The Senate Judiciary Committee, under the leadership and chairmanship of Republican Chuck Grassley of Iowa, has passed a bill to protect Robert Mueller and the integrity of his investigation of a possible criminal conspiracy between Russia and the campaign of Donald Trump. Here is what is in the bill:
The bill, called the Special Counsel Independence and Integrity Act, would codify into law the existing Justice Department regulation that says a special counsel may be fired only by the attorney general, and only for good cause.
It also would create a 10-day window within which a special counsel could petition a panel of judges to determine if the firing was for good cause. If it were judged not to have been, the counsel would be reinstated. The bill would ensure that the special counsel’s staff and investigative materials would be preserved in the interim.
The senators also voted to include an amendment by Mr. Grassley that would require special counsels to produce to the attorney general and to Congress a report at the end of their investigation or in the event that they are fired.
Several senators raised concerns about the constitutionality of the bill, but Mr. Grassley gave it his stamp of approval anyway. The committee voted to reject an amendment that would have replaced the bill with a resolution saying it was the sense of the Senate that Mr.

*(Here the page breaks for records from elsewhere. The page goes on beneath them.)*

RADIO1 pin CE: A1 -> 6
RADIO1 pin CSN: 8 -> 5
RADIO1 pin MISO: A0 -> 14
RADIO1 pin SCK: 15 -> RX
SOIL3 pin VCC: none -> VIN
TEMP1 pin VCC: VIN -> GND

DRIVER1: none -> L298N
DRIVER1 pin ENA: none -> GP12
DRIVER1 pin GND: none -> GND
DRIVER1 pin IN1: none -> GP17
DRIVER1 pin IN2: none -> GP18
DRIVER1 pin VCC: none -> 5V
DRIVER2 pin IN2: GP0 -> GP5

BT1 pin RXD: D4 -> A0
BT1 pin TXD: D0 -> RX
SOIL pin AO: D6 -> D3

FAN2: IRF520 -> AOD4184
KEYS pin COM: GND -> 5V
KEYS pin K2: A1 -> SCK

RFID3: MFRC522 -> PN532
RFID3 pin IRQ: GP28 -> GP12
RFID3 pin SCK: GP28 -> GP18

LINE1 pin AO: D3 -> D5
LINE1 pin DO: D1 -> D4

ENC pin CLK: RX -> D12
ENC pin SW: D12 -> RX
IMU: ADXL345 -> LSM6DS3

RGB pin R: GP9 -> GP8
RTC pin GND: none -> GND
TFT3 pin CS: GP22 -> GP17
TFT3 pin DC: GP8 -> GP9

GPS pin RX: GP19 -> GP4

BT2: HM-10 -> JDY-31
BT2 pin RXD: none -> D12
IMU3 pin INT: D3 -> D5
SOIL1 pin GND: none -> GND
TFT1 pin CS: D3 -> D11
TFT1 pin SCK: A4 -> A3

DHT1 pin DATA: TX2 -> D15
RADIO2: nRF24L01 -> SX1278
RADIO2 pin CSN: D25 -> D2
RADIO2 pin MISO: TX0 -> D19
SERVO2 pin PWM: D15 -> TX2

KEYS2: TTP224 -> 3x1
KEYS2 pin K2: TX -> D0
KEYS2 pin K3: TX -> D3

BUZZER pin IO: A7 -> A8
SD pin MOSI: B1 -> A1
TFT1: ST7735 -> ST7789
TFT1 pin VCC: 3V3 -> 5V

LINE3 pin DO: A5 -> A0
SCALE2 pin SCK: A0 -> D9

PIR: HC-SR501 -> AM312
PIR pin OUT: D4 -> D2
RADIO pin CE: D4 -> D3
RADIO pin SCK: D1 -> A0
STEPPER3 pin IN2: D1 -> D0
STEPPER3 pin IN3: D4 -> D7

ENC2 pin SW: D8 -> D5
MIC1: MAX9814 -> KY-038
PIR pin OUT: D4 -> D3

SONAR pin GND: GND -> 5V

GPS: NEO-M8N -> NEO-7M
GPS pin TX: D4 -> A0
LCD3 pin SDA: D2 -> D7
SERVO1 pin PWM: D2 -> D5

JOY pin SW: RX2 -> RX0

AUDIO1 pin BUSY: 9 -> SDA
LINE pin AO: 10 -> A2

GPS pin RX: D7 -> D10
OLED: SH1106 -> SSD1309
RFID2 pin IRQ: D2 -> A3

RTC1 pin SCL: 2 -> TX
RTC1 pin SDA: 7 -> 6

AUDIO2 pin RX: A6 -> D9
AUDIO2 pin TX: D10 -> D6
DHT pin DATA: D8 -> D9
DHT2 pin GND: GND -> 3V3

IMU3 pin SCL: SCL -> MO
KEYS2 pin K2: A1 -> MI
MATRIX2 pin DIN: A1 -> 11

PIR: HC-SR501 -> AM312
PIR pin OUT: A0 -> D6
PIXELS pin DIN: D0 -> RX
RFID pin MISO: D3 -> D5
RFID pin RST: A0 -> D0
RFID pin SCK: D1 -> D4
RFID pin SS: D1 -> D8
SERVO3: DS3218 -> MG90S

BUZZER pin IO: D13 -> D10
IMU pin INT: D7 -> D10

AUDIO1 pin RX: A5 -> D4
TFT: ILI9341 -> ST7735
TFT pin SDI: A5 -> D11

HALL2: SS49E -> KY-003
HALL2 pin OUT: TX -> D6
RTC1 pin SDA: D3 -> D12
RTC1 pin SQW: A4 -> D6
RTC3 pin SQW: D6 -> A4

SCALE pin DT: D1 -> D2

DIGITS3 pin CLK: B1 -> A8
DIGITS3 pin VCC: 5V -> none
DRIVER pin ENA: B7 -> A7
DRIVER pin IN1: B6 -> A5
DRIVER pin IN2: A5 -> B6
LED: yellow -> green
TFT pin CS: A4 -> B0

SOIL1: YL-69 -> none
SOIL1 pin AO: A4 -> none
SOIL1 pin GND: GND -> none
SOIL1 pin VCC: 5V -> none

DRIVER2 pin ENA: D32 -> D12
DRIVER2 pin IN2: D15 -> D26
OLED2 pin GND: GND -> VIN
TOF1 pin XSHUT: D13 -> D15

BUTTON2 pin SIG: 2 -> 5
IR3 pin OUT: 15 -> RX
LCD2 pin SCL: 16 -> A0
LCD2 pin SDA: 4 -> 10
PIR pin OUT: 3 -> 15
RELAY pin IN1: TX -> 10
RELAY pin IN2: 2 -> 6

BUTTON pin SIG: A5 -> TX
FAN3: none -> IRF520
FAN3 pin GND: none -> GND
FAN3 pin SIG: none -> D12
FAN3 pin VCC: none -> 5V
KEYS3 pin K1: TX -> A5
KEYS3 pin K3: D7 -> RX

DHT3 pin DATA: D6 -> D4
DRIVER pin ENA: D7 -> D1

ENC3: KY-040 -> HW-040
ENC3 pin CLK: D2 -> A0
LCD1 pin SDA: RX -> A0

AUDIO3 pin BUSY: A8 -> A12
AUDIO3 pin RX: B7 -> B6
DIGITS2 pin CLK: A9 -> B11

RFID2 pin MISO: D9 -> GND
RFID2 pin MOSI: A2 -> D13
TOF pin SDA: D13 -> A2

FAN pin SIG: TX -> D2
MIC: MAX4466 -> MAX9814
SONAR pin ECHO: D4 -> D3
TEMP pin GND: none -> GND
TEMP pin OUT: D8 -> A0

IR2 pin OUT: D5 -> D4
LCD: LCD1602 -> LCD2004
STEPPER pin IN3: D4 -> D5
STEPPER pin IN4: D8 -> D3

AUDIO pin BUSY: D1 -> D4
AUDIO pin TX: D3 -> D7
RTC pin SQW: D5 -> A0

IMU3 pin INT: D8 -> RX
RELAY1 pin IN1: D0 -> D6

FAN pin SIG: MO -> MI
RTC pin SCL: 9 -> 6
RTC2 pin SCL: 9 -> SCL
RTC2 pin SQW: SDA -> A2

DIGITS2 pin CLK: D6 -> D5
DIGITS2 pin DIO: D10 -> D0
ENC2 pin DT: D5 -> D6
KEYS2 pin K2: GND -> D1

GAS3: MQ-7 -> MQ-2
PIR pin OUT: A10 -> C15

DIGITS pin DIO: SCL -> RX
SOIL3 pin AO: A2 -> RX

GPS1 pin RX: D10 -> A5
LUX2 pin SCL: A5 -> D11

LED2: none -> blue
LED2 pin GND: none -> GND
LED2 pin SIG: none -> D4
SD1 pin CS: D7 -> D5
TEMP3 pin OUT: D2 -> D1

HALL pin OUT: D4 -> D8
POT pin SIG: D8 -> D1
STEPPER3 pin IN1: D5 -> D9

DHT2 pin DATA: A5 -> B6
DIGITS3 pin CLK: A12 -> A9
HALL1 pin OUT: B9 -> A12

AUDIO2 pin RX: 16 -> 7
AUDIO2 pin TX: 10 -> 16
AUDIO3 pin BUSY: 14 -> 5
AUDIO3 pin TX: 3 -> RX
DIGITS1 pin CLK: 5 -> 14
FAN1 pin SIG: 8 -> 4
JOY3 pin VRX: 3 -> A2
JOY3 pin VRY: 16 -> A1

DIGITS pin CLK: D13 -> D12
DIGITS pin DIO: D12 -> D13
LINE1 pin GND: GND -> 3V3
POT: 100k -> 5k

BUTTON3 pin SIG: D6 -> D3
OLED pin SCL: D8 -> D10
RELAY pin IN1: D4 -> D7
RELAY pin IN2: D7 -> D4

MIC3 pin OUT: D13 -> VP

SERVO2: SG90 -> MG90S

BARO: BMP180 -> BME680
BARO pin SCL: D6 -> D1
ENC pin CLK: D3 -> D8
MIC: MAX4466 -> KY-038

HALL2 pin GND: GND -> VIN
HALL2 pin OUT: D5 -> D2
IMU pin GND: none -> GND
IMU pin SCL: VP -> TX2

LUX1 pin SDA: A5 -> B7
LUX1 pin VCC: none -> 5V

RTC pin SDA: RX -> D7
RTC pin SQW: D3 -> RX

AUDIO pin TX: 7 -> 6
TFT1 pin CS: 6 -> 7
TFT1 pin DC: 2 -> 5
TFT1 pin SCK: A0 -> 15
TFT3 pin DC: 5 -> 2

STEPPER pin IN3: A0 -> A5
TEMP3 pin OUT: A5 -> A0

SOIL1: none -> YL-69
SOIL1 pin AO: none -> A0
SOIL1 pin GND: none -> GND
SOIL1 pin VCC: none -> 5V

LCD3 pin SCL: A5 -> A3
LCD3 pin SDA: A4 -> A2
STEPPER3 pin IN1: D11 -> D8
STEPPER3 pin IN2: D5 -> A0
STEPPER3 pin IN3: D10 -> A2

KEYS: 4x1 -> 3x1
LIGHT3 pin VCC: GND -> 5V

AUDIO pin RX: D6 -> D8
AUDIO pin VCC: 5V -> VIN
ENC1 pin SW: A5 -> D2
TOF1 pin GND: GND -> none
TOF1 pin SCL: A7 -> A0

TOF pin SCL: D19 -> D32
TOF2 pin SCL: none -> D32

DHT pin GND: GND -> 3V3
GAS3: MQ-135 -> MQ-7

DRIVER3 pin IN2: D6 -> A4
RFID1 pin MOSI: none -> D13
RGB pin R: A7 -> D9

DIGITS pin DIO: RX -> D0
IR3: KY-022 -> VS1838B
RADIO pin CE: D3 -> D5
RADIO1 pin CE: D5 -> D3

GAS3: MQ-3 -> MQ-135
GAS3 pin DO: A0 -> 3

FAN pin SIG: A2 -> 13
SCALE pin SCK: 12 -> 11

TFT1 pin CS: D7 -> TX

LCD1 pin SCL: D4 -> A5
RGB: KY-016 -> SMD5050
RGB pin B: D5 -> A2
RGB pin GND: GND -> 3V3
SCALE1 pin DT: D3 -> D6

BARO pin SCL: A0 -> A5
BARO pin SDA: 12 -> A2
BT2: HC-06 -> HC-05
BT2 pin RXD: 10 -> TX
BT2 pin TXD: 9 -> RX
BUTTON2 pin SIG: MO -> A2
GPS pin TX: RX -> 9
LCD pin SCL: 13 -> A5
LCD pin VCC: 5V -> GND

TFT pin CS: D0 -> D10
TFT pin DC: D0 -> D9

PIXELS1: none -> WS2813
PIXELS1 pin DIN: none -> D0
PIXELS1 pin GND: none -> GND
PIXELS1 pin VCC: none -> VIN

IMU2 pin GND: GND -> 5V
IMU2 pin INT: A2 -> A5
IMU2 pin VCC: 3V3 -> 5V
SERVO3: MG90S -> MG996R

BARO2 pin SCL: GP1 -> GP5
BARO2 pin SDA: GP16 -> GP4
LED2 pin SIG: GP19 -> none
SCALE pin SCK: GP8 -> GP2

Mueller should be allowed to finish his work.
“It’s possible the bill goes too far, and I understand the position of those with strong constitutional objections who will vote against it,” Mr. Grassley said ahead of the vote on Thursday. “But, at the very least, if my amendment is adopted, it will require the executive branch to give more information to Congress, and that will allow Congress to do its job more effectively and to safeguard the interests of the American people.”
Four Republican senators joined with the Democrats to pass the bill out of committee. However, Senate Majority Leader Mitch McConnell has promised in no uncertain terms that he will not allow the bill to come up for a vote on the floor of the Senate. You might remember that McConnell also objected back in September of 2016 when the Intelligence Community wanted to publicize their findings about Russia’s meddling in the election.
In a secure room in the Capitol used for briefings involving classified information, administration officials broadly laid out the evidence U.S. spy agencies had collected, showing Russia’s role in cyber-intrusions in at least two states and in hacking the emails of the Democratic organizations and individuals.
And they made a case for a united, bipartisan front in response to what one official described as “the threat posed by unprecedented meddling by a foreign power in our election process.”
The Democratic leaders in the room unanimously agreed on the need to take the threat seriously. Republicans, however, were divided, with at least two GOP lawmakers reluctant to accede to the White House requests.
According to several officials, McConnell raised doubts about the underlying intelligence and made clear to the administration that he would consider any effort by the White House to challenge the Russians publicly an act of partisan politics.
Unfortunately, that threat on McConnell’s part was enough to delay any announcement on Russia until early October when it was immediately drowned out by two things that happened the same day: the Access Hollywood tape emerged followed an hour later by the first tranche of John Podesta’s emails.
I suppose that passing the bill out of the Judiciary Committee serves as a warning to Trump, but it’s not a very strong warning. McConnell doesn’t have a plausible excuse for his decision, but he keeps saying that the bill isn’t necessary. It would seem more necessary than ever with Trump going on Fox & Friends this morning and calling the leadership of the FBI “corrupt” and threatening to intervene to shut down the Russia investigation “at some point.”